README.md
Rendering markdown...
# Root Cause Analysis: CVE-2026-26198
## The Bug in Three Sentences
Ormar's aggregate query methods (`min()`, `max()`, `sum()`, `avg()`) all accept a string parameter
representing the column name. The `sum()` and `avg()` methods validated this string against the
model's field definitions. The `min()` and `max()` methods did not, passing it directly to
`sqlalchemy.text()` — a raw SQL expression constructor.
## Code Path (Ormar 0.21.0)
### 1. Entry Point — `QuerySet.max()`
```python
# queryset.py, line ~721
async def max(self, columns: Union[str, List[str]]) -> Any:
return await self._query_aggr_function(func_name="max", columns=columns)
```
### 2. Dispatcher — `_query_aggr_function()`
This method creates `SelectAction` objects for each requested column. The column string is
split by `__` (Ormar's prefix notation for related fields), and the last part becomes
`self.field_name`.
**No validation happens here.** The string `"(SELECT password FROM users)"` flows through
unchanged.
### 3. The Sink — `SelectAction.get_text_clause()`
```python
# select_action.py, lines 41-43
def get_text_clause(self) -> sqlalchemy.sql.expression.TextClause:
alias = f"{self.table_prefix}_" if self.table_prefix else ""
return sqlalchemy.text(f"{alias}{self.field_name}")
# ^^^^^^^^^^^^^^^^
# User input, no escaping
```
`sqlalchemy.text()` creates a raw SQL text expression. Anything passed to it is treated
as literal SQL. This is the **injection sink**.
### 4. The SQL Construction — `SelectAction.apply_func()`
The text clause is wrapped in the aggregate function:
```python
func.max(self.get_text_clause())
# Produces: max((SELECT password FROM users LIMIT 1))
```
This becomes part of the final query sent to the database engine.
## Why sum() and avg() Were Safe
```python
# In the _query_aggr_function() path for sum/avg:
if not column_field.is_numeric:
raise QueryDefinitionError(
f"Column {column} is not numeric..."
)
```
For `sum()` and `avg()`, Ormar looked up the column in the model's field registry.
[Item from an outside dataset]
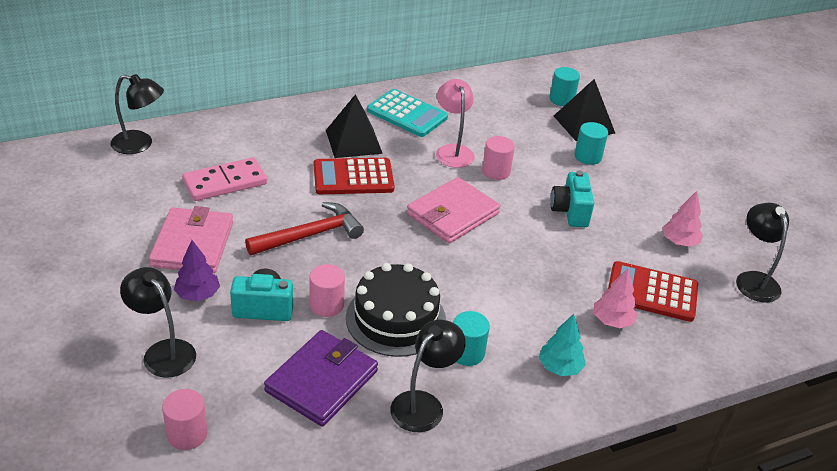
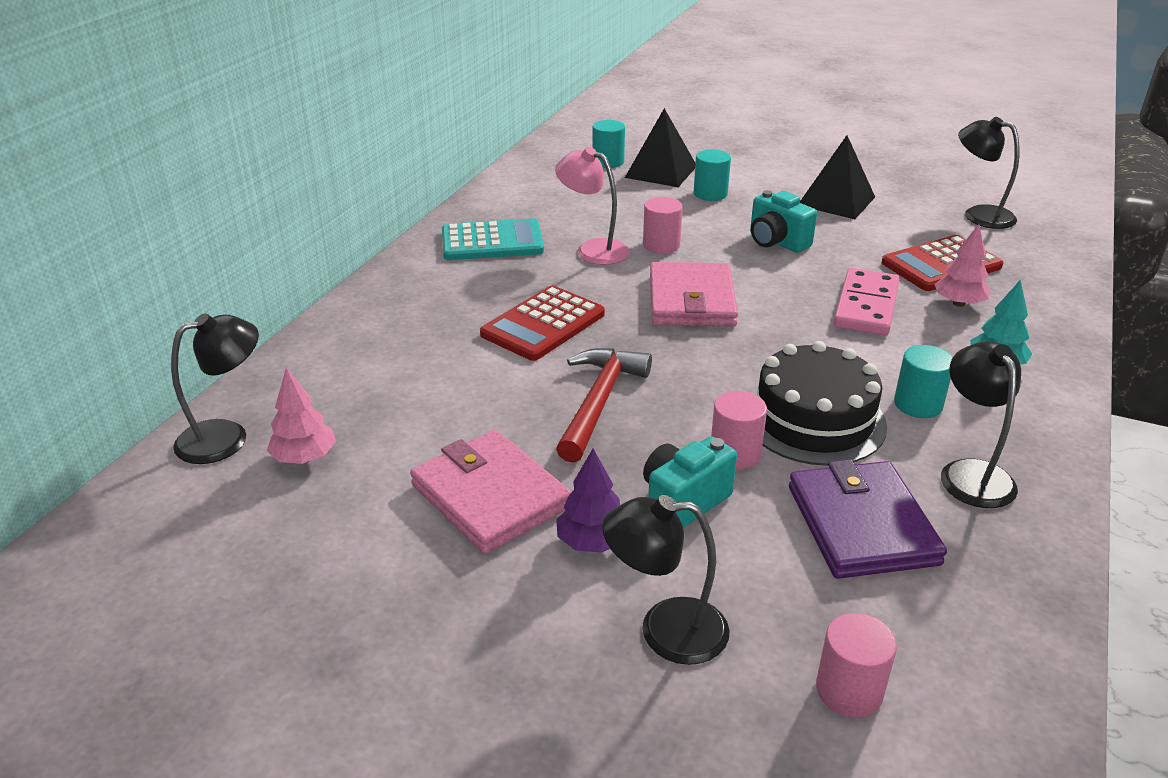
camera: 40 degrees left, 5 degrees down
(225, 182) = (412, 411): pink domino -> pink domino (866, 306)
(353, 141) = (483, 293): black pyramid -> black pyramid (836, 201)
(679, 242) = (888, 218): pink tree -> pink tree (305, 458)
If the
column didn't exist as a field, the lookup failed. If it existed but wasn't numeric, the
`is_numeric` check rejected it.
For `min()` and `max()`, this check was **skipped** because min/max can operate on non-numeric
types (strings, dates). The developer's reasoning was correct — min/max shouldn't require
numeric fields — but the implementation threw out ALL validation instead of just the numeric check.
## The Fix
The official fix in version 0.23.0 ensures that ALL aggregate methods validate the column
parameter against the model's field definitions. The validation confirms that the column name
refers to an actual field that exists on the model, regardless of its type.
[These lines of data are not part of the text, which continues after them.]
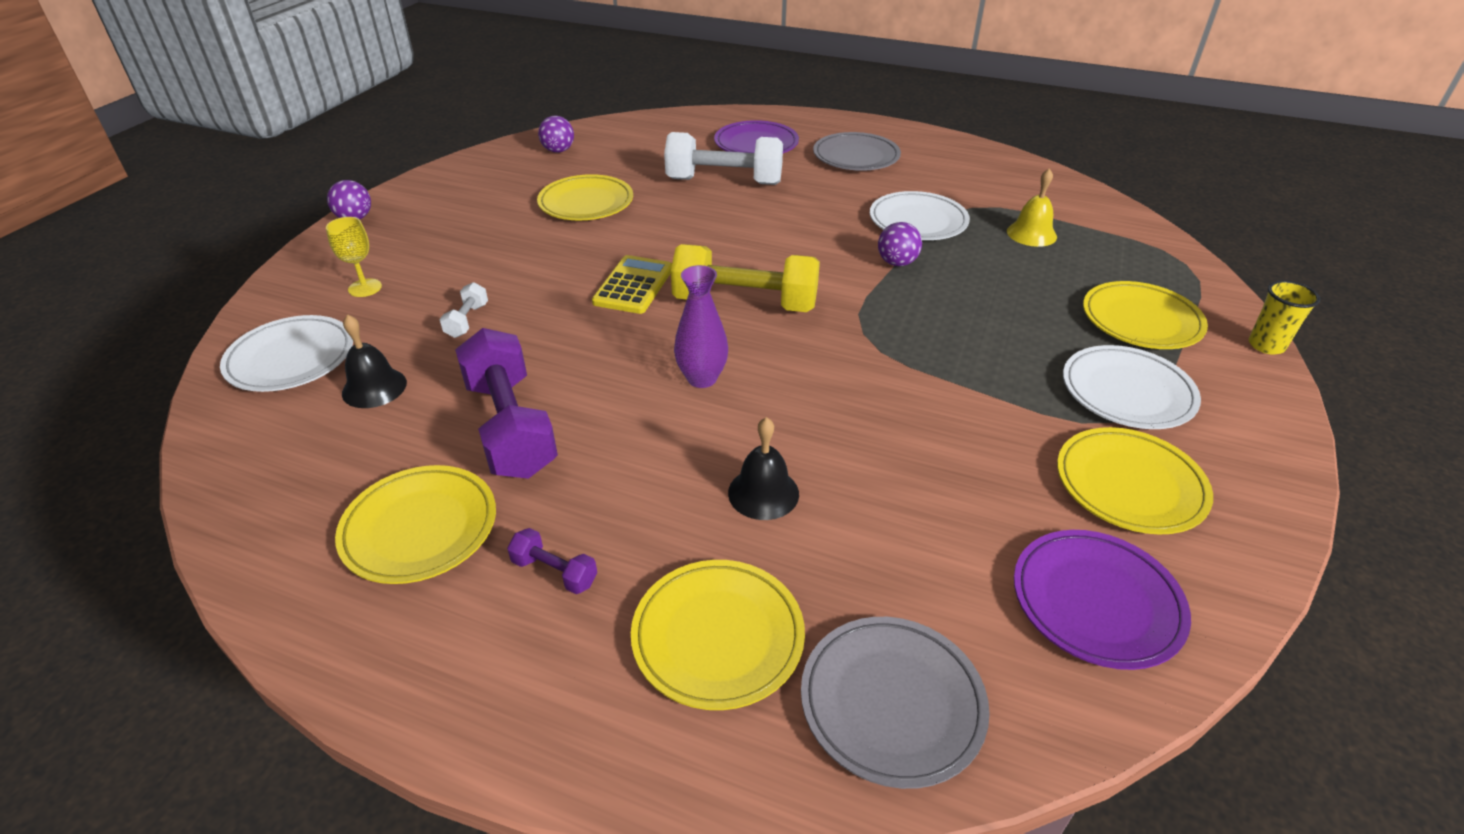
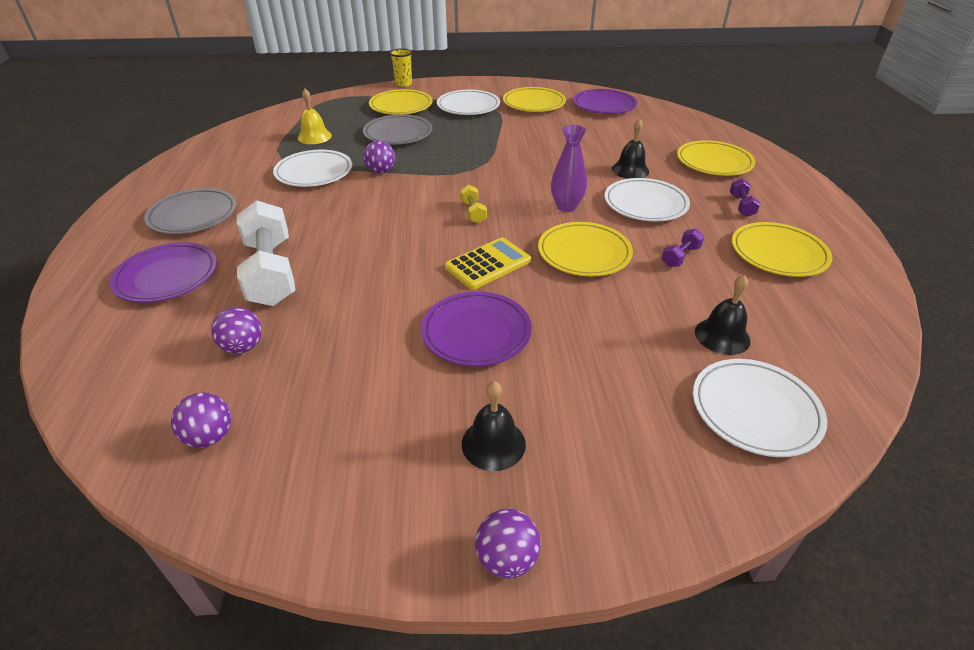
camera: 115 degrees left, 0 degrees up
(365, 288) = (626, 431): yellow goblet -> none
(430, 234) = (493, 444): none -> black bell
(467, 320) = (606, 330): white dumbbell -> none
(511, 427) = (680, 256): purple dumbbell -> purple dumbbell, size x0.44
(543, 254) = (476, 332): none -> purple plate
(586, 203) = (357, 347): yellow plate -> yellow plate (584, 253)
(633, 285) = (488, 264): yellow calculator -> yellow calculator turned 150 degrees clockwise
(634, 165) = (243, 347): none -> purple ball
(649, 457) = (645, 204): none -> white plate
(745, 303) = (473, 212): yellow dumbbell -> yellow dumbbell, size x0.44
(892, 703) = (692, 130): grey plate -> grey plate (398, 134)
### Correct approach (whitelist):
```python
def _validate_column(self, column: str) -> str:
field_name = column.split("__")[-1]
# Must be a valid identifier (defense-in-depth)
if not re.match(r'^[a-zA-Z_][a-zA-Z0-9_]*$', field_name):
raise ColumnValidationError(f"Invalid column name: {column!r}")
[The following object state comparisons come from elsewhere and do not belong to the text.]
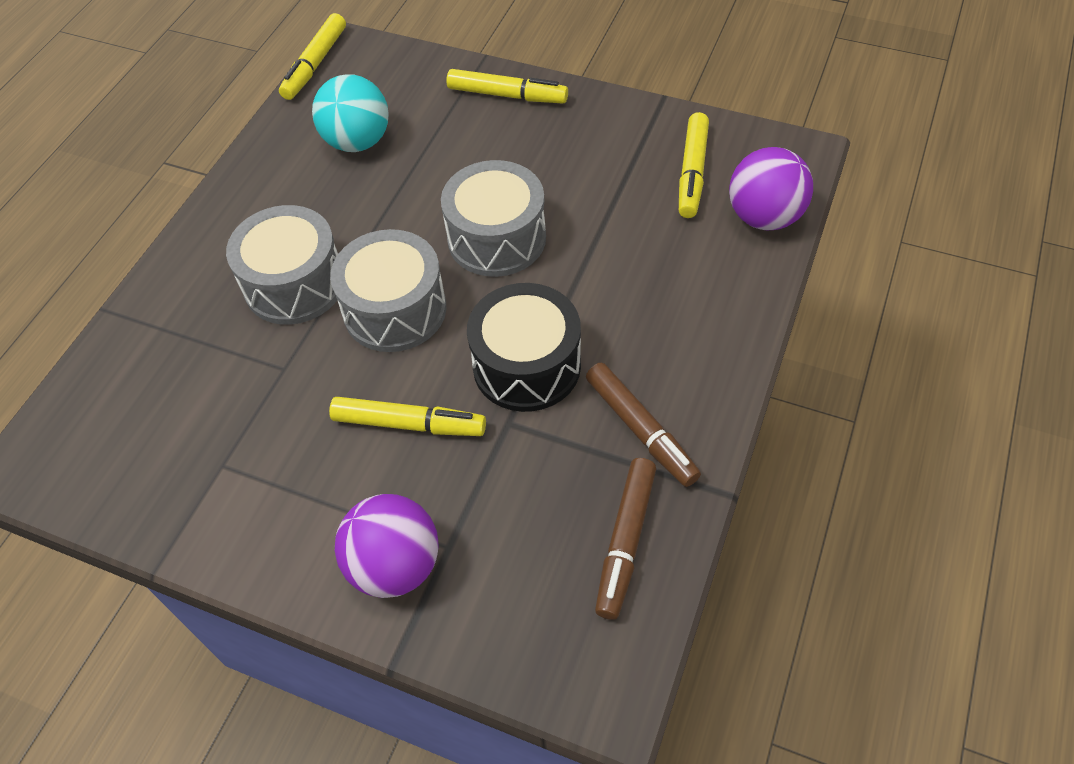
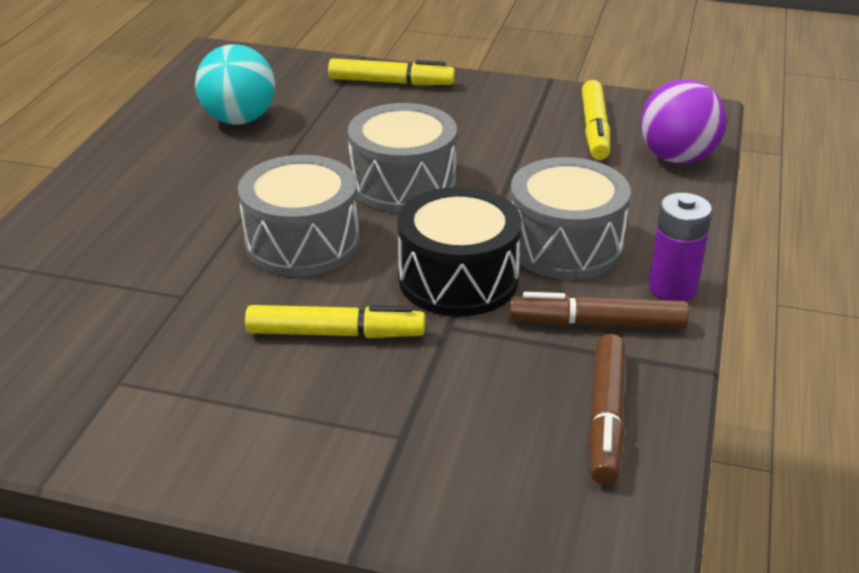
camera: 10 degrees left, 20 degrees down
(295, 284) = (185, 228): grey drum -> grey drum (565, 245)
(315, 64) = (184, 67): yellow marker -> none
(395, 565) = (342, 457): purple ball -> none
(640, 430) = (597, 324): brown marker -> brown marker turned 135 degrees clockwise
(719, 391) = (672, 288): none -> purple battery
# Must exist in the model (primary defense)
if field_name not in self.model_fields:
raise ColumnValidationError(f"Unknown column: {column!r}")
return field_name
```
## Timeline
| Date | Event |
|------|-------|
| 2021-03-12 | Vulnerable code introduced in commit `ff9d412` (version 0.9.9) |
| 2026-02-11 | CVE reserved |
| 2026-02-24 | CVE published, CVSS 9.8 |
| 2026-02-24 | Ormar 0.23.0 released with fix |
## Lessons Learned
1. **Inconsistent validation is a code smell.** When some methods validate an input and others
don't, the unvalidated paths become high-value targets.
2. **ORMs are not automatic SQL injection shields.** Any ORM method that accepts raw strings
and passes them to text clauses or raw SQL builders requires explicit validation.
3. **"Works for non-numeric types" ≠ "skip all checks."** The original dev correctly identified
that min/max shouldn't be limited to numeric fields, but the fix should have been to relax
the *type* check while keeping the *existence* check.